In the cloister, she suffered greatly from illness. Early in her sickness, she experienced periods of religious ecstasy through the use of the devotional book Tercer abecedario espiritual, translated as the Third Spiritual Alphabet (published in 1527 and written by Francisco de Osuna). This work, following the example of similar writings of medieval mystics, consisted of directions for examinations of conscience and for spiritual self-concentration and inner contemplation (known in mystical nomenclature as oratio recollectionis or oratio mentalis). She also employed other mystical ascetic works such as the Tractatus de oratione et meditatione of Saint Peter of Alcantara, and perhaps many of those upon which Saint Ignatius of Loyola based his Spiritual Exercises and possibly the Spiritual Exercises themselves.

The Ecstasy of Saint Teresa by Bernini, Basilica of Santa Maria della Vittoria, Rome.

She claimed that during her illness she rose from the lowest stage, "recollection", to the "devotions of silence" or even to the "devotions of ecstasy", which was one of perfect union with God. During this final stage, she said she frequently experienced a rich "blessing of tears." As the Catholic distinction between mortal and venial sin became clear to her, she says she came to understand the awful terror of sin and the inherent nature of original sin. She also became conscious of her own natural impotence in confronting sin, and the necessity of absolute subjection to God.

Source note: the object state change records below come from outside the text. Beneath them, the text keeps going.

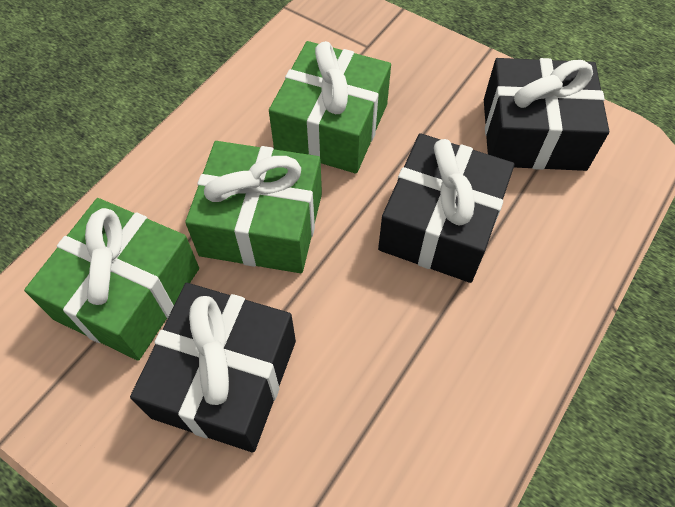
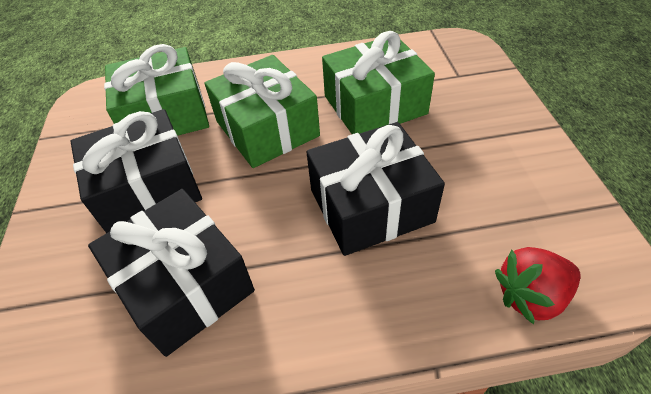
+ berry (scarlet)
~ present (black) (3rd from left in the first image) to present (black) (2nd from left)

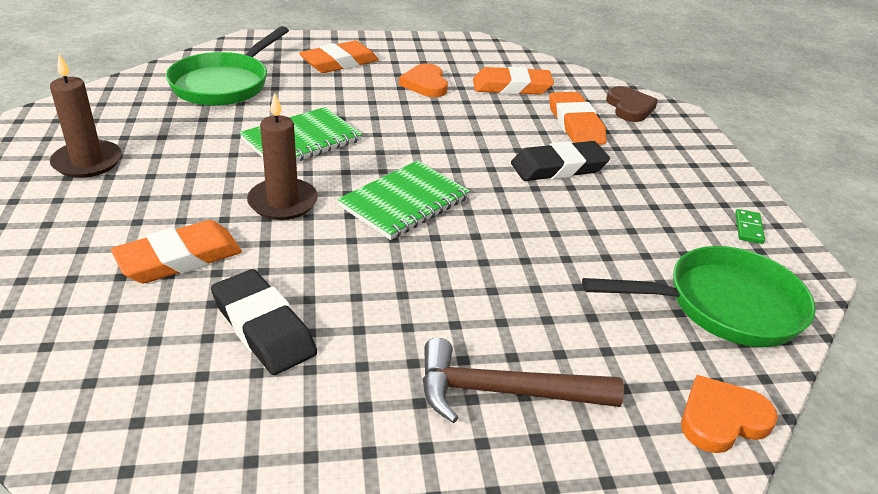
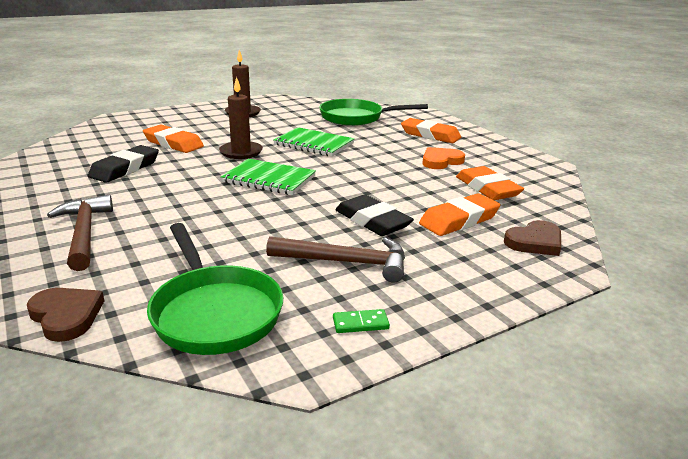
+ carpenter's hammer (russet) (2nd from left)
~ heart shape (orange-coloured) (2nd from left) to heart shape (russet) (1st from left)

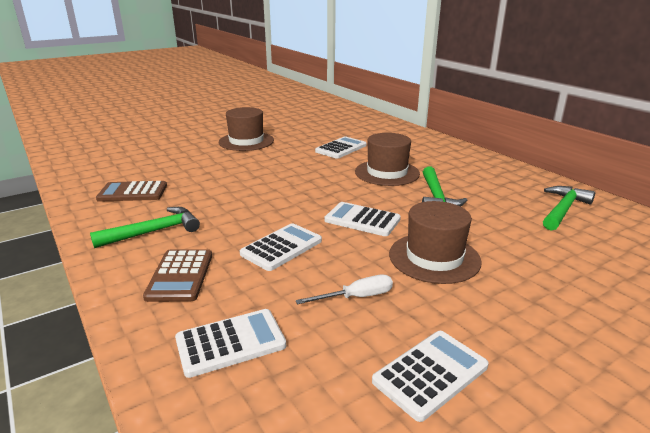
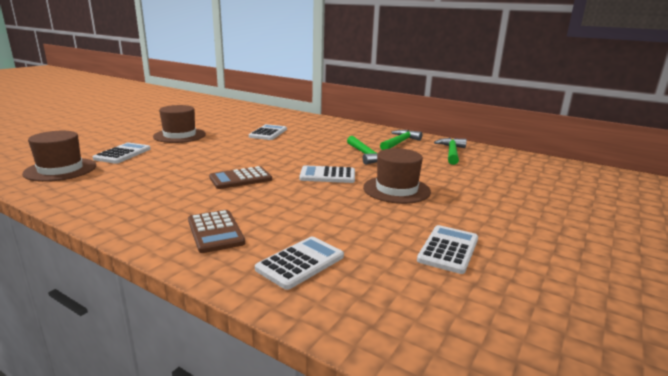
- screwdriver (white)
~ carpenter's hammer (green) (1st from left in the first image) to carpenter's hammer (green) (2nd from left)
~ adding machine (russet) (1st from left in the first image) to adding machine (russet) (2nd from left)
~ adding machine (white) (2nd from left in the first image) to adding machine (white) (1st from left)
~ top hat (russet) (2nd from left in the first image) to top hat (russet) (1st from left)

It is clear that Teresa suffered as much pain as ecstasy--a suffering she embraced as part of her path to God.

I would point out that suffering is also frequently part of the path of the awakened Kundalini--ecstasy and pain often go together, and again one wonders if one could not make the case that Teresa was undergoing extreme Kundalini symptoms, which she then interpreted in the language of the Church as she know it at that time.  This claim does not reduce her life to a "nothing but" experience--indeed, Kundalini is (or should be) a path to transcendence, when the energies are rightly balanced and understood.

Thus those who today undergo spontaneous Kundalini awakening perhaps can claim Saint Teresa as their spiritual foremother.  Kundalini is the awakener and sustainer and leads us to ever higher states of consciousness.